My wife and I are in the process of [re]building a detached accessory structure beside our house to use as a home office/design studio and wood shop. As new small business owners, unplugging from work is difficult enough; we love what we do and the opportunities we have to make life better for those we serve. But having work and life co-exist under the same roof often blurs any perception of balance between the two. The Kennel, although only eighty feet from the house, will be a world of separation between the stacks of drawings on my drafting board and the stacks of dishes in my kitchen sink. We're looking forward to the daily commute across the lawn.
The design for this 1,000 square-foot project started about a year ago. It doesn't normally take that long to design such a small building, but the clients have been particularly difficult. (They won't pay the architect or interior design fees, and they want us to work on nights and weekends!) It has been a long journey, but we finally broke ground last week and hope to have a new home office within the next six months.
The original vision was to repair and re-purpose an existing 1950s concrete block building to a condition worthy of hosting clients and showing off our design work. After several conversations with a structural engineer and subcontractors to perform the repairs, we determined the cost-benefit ratio was negative.

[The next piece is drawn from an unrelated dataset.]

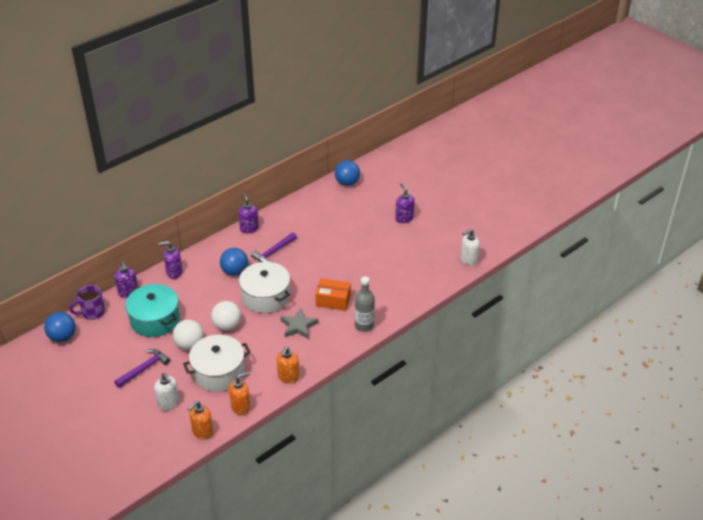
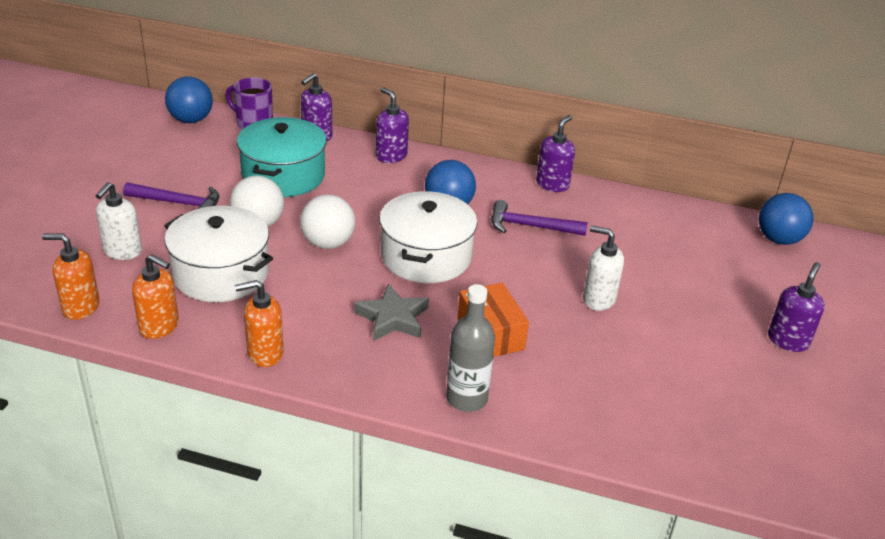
camera: 55 degrees right, 5 degrees down
(468, 260) = (798, 482): white soap dispenser -> white soap dispenser (598, 299)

While new construction turned out to be more appropriate, we still wanted to respect the history of the building. Over the last sixty-plus years this modest concrete structure has accommodated a variety of functions, one of which was a dog kennel (hence the name). Since we're rebuilding the new studio in the exact same footprint, we will be occupying the very space that served some important purposes over the years. And the name "The Kennel" won't be too unusual, seeing as every day will be bring-your-dog-to-work day.